The specific set of quantum intrinsic operations available to the programmer
will be platform specific, e.g. the standard Clifford+T gate set on
:code:`cudaq::qubit` versus a continuous variable (photonic) gate set on 
:code:`cudaq::qudit<N>`. 

Implementations should provide overloads to support broadcasting of an
operation across a register of :code:`cudaq::qudit`, e.g. :code:`x(cudaq::qreg<>&)`
to apply a NOT operation on all :code:`cudaq::qubit` in the provided :code:`cudaq::qreg`. 
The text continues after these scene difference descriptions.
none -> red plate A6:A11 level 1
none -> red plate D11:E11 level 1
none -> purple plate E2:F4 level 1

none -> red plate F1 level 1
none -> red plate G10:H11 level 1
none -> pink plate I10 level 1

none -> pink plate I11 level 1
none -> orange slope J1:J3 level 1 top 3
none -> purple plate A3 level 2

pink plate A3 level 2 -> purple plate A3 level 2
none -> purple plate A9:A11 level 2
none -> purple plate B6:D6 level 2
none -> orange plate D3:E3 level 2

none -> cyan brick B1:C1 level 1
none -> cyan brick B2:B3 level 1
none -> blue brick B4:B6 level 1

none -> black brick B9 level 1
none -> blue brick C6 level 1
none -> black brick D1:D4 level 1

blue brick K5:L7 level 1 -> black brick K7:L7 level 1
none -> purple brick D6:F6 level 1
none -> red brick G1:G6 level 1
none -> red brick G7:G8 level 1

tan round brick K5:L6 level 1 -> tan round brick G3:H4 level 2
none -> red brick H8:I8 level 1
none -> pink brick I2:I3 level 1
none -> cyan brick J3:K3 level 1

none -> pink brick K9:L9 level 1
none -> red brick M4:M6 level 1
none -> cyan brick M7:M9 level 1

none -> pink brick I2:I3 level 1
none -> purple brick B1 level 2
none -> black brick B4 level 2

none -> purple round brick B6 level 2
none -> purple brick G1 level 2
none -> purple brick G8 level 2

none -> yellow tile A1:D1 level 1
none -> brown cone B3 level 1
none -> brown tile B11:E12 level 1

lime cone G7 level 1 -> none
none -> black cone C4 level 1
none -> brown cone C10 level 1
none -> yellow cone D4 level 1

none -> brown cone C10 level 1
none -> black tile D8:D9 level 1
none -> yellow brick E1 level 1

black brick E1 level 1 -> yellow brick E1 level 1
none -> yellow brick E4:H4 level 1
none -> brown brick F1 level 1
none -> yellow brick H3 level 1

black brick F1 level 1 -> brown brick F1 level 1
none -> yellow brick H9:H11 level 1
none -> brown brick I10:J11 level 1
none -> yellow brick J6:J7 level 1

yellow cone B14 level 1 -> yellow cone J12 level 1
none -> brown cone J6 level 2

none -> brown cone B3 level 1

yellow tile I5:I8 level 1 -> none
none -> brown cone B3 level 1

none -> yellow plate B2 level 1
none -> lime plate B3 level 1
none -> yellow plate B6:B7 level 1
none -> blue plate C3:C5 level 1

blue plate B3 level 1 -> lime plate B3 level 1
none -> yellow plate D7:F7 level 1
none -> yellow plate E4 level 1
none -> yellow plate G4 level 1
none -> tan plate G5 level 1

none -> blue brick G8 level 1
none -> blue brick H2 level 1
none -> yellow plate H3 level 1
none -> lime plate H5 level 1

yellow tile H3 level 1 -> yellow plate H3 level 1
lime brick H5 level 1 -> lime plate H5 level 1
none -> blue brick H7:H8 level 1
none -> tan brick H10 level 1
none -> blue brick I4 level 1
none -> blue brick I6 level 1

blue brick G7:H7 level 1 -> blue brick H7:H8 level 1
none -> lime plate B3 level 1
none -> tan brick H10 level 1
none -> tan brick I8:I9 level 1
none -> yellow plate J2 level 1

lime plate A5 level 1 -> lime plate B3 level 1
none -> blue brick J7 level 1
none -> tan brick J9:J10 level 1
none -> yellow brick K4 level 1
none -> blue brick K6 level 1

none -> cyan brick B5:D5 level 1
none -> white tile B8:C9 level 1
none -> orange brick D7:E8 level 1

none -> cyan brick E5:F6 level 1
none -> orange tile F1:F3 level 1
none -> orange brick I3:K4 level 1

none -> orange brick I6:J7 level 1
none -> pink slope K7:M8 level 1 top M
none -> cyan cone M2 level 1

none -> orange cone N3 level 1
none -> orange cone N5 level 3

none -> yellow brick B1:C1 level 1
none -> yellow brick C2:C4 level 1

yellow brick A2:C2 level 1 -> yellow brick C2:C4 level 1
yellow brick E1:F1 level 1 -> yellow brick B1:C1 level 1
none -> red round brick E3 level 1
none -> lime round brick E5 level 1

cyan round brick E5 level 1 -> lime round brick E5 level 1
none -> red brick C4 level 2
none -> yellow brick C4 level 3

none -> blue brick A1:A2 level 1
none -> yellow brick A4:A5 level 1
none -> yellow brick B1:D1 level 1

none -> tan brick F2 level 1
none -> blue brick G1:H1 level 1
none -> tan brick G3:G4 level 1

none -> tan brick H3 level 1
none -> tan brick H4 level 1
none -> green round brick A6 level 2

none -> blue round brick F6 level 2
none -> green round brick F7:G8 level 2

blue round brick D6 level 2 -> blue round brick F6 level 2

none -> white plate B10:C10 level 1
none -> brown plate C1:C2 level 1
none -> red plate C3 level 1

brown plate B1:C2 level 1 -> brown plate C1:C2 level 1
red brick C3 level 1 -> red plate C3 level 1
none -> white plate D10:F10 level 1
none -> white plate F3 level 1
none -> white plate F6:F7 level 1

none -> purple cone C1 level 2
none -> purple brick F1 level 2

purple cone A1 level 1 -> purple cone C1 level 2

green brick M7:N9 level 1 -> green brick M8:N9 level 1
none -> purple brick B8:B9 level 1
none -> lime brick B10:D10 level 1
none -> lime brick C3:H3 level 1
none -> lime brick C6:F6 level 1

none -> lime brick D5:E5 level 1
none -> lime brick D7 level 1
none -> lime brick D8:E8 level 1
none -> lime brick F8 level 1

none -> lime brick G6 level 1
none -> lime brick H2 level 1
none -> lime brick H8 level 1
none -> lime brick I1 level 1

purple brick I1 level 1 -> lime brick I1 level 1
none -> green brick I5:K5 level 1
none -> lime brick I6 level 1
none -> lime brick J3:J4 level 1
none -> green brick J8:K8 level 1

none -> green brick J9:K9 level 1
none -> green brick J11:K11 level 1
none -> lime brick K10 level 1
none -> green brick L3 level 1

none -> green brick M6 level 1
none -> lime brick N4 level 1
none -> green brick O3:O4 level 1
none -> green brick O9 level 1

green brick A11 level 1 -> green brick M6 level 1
Programmers can further modify quantum intrinsic operations via an extra specified template
parameter, and CUDA Quantum leverages this syntax for synthesizing control and adjoint variants of the operation.
Here is an example of how one might modify an intrinsic operation for multi-control
and adjoint operations. 

.. code-block:: cpp

    cudaq::qubit q, r, s;
    // Apply T operation
    t(q);
    // Apply Tdg operation
    t<cudaq::adj>(q);
    // Apply control hadamard operation
    h<cudaq::ctrl>(q,r,s);
    // Error, ctrl requires > 1 qubit operands
    // h<cudaq::ctrl>(r);

Operations on :code:`cudaq::qubit`
----------------------------------
The default set of quantum intrinsic operations for the
:code:`cudaq::qubit` type is as follows: 

.. code-block:: cpp 

    namespace cudaq {
      struct base;
      struct ctrl;
      struct adj;
  
      // Single qubit operations, ctrl / adj variants, and broadcasting
      template<typename mod = base, typename... QubitArgs>
      void NAME(QubitArgs&... args) noexcept { ... }
  
      template<typename mod = base>
      void NAME(const qreg& qr) noexcept { ... }
  
      template<typename mod = ctrl>
      void NAME(qreg& ctrls, qubit& target) noexcept { ... }
 
      // Single qubit rotation operations and ctrl / adj variants
      template <typename mod = base, typename ScalarAngle, typename... QubitArgs> 
      void ROTATION_NAME(ScalarAngle angle, QubitArgs &...args) noexcept { ... }
 
      // General swap with control variants
      // must take at least 2 qubits
      template<typename... QubitArgs>
      void swap(QubitArgs&... args) { ... }
 
      bool MEASURE_OP(qubit &q) noexcept;
      std::vector<bool> MEASURE_OP(qreg &q) noexcept;
      double measure(cudaq::spin_op & term) noexcept { ... }
  }

For the default implementation of the :code:`cudaq::qubit` intrinsic operations, we
let :code:`NAME` be any operation name in the set :code:`{x, y, z, h, t, s}`
and :code:`ROTATION_NAME` be any operation in :code:`{rx, ry, rz, r1 (phase)}`. 
Measurements (:code:`MEASURE_OP`) can be general qubit measurements in the x, y, or z 
direction (:code:`mx, my, mz`). 
Implementations may provide appropriate function implementations using the
above foundational functions to enable other common operations
(e.g. :code:`cnot` -> :code:`x<ctrl>`).

Control qubits can be specified with positive or negative polarity. By this we mean
that a control qubit can specify that a target operation is applied if the control 
qubit state is a :code:`|0>` (positive polarity) or :code:`|1>` (negative polarity). 
By default all control qubits are assumed to convey positive polarity. 
The syntax for negating the polarity is the not operator preceeding the
control qubit (e.g., :code:`x<cudaq::ctrl>(!q, r)`, 
for :code:`cudaq::qubits` :code:`q` and :code:`r`). Negating the polarity of
control qubits is supported in :code:`swap` and the gates in sets :code:`NAME`
or :code:`ROTATION_NAME`. The negate notation is only supported on control
qubits and not target qubits. So negating either of the target qubits in the
:code:`swap` operation is not allowed.